GitLab provides a SaaS platform, as well a self-hosted product for managing and hosting git repositories.
In the process of running a few commands, a developer on the GitLab team accidentally deleted a production database directory, resulting in a 300GB loss of user data from its primary database server on January 31st.
Several initial repair attempts failed. Out of the 5 backup/replication techniques deployed none were working reliably, with some not setup in the first place. Eventually GitLab managed to restore services, but not without specific data loss.
GitLab did communicate quickly with the users and was transparent with the issues they faced. You can read the timeline and postmortem communications from GitLab here.
Why Should Healthcare Organizations Care?
Human error can occur at any organization and data loss is always a possibility, therefore it is important that healthcare organizations prepare, test, and perform backup and recovery operations.

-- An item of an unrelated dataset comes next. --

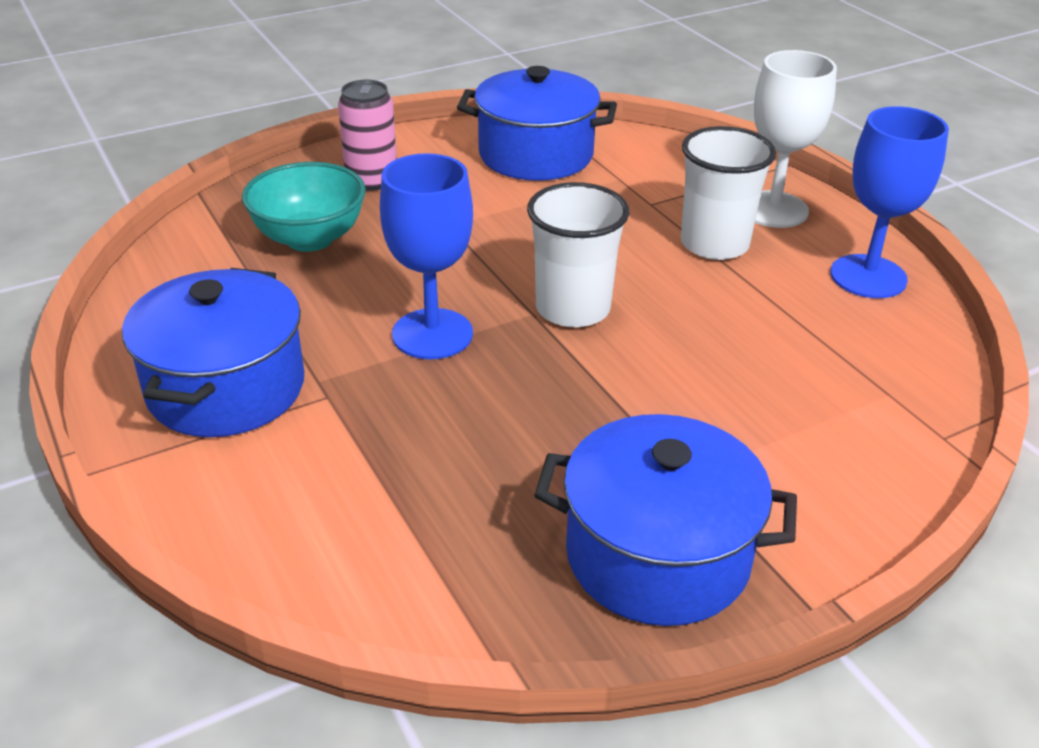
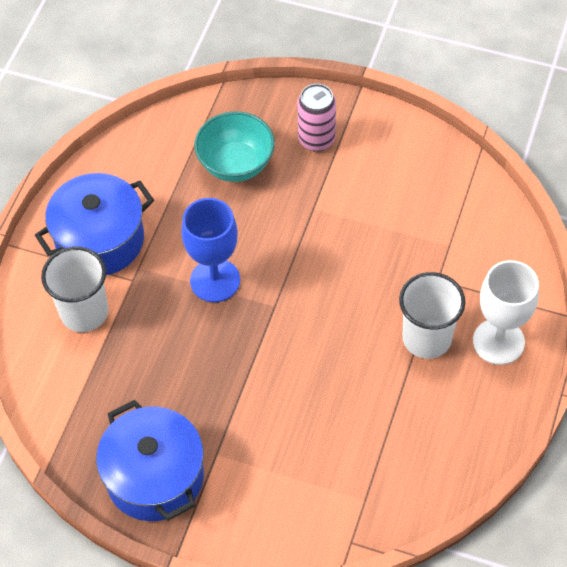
camera: 50 degrees right, 20 degrees up
(536, 155) = (429, 187): blue pot -> none
(573, 309) = (296, 320): white cup -> white cup (84, 312)
(868, 277) = (472, 430): blue goblet -> none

Amazon S3 is the cloud storage/object storage platform for Amazon Web Services (AWS). It is used by a large portion of companies working with AWS and known for its scalability and flexibility.
There was a service outage, where one region of S3 (US-EAST-1) became unavailable for approximately 3 hours on February 28th. Amazon S3 is said to be used by around 148,213 websites, so this issue caused widespread issues across the web.

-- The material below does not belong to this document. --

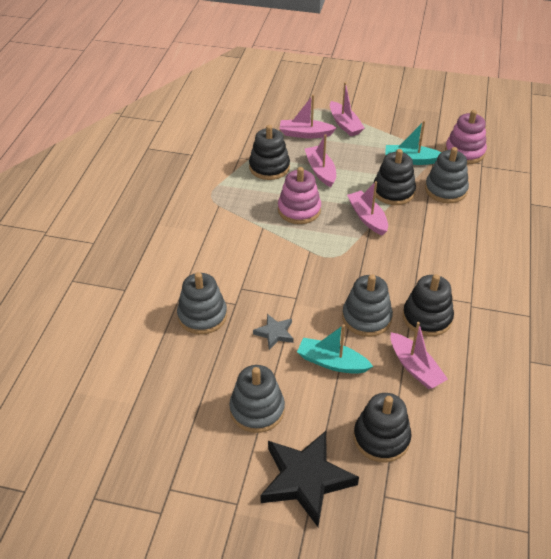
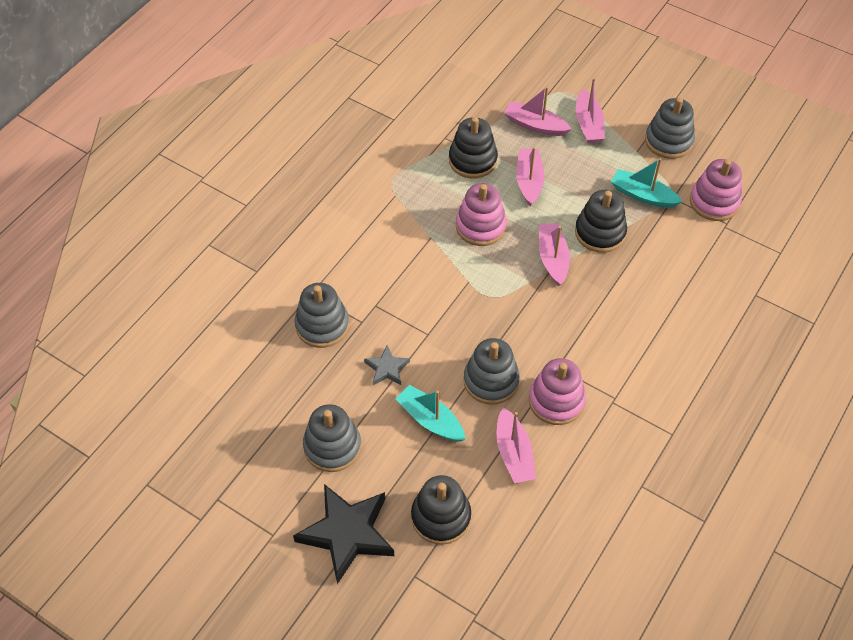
camera: 20 degrees right, 10 degrees up
(427, 318) = (556, 401): black stacking toy -> pink stacking toy
(445, 190) = (663, 247): grey stacking toy -> grey stacking toy (668, 141)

Many websites and services were down and major issues occurred with sites including Imgur, Github, Asana, Docker Hub, and more. You can read Amazon’s summary of the event here.
Why Should Healthcare Organizations Care?

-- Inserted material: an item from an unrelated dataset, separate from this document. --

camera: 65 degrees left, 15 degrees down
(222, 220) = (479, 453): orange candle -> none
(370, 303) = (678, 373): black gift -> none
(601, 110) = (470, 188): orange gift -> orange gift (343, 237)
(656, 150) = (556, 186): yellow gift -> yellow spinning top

Data availability is a must for healthcare organizations and healthcare vendors. Unexpected downtime can be detrimental to overall patient care. Under HIPAA covered entities are required to create and maintain a Disaster Recovery Plan.
Is This The Death Of Cloud Services?
Simply put, no. Reverting to on-premises hardware or co-located servers does not instantly make companies more secure or less in need of backup, recovery, and failover processes. In the case of the Amazon S3 outage, creating redundancies over several regions would help mitigate outage risks. Dash can help organizations manage secure environments with public cloud platforms.
That said, both cloud platforms and SaaS companies will have to continue to prove themselves going forward. Clients will be interested in what service guarantees, safeguards, and monetary assurances there are in case of an outage or data loss. SaaS companies risk losing customers and reputation, when client data is lost or unavailable.
Tech and Infrastructure Considerations
Incidents at Amazon and GitLab are a reminder that organizations must plan for worst case scenarios. Here are a couple of safeguards to remember:
Test backup and recovery processes: Loss of protected health information (PHI) is a serious issue, and can impact the normal operations of healthcare organizations. It is important that teams create backup processes and test disaster recovery before an incident occurs.
Engineer for failover and availability: Services can become unavailable. Being unable to send an email campaign stinks, being unable to access patient data is a problem. Configuring virtual machines (VMs) across different regions and creating multiple nodes/replica sets for databases helps ensure up-time and availability.
Review SaaS services: Review how SaaS companies interact with your core services and fit into overall availability and emergency procedures.
Organizational Policy Considerations
Technical problems often come from failures within the organization. In the case of GitLab, one wrong command crippled core services. Here are some preventative measures organizations should consider:
Limit access to production environments: Healthcare organizations and vendors should take constant inventory of which staff have access to production environments. Production access should be limited to only necessary individuals and testing and deployment processes should be created and reviewed.
Provide continuous staff training: Staff should be trained in regards to performing backup and recovery operations, as well as managing and interacting with development and production environments.
Not only are these policies HIPAA requirements, but they are good security best practices for any organization.
Technical disasters happen. What matters is that organizations prepare for them and create and test procedures for graceful recovery.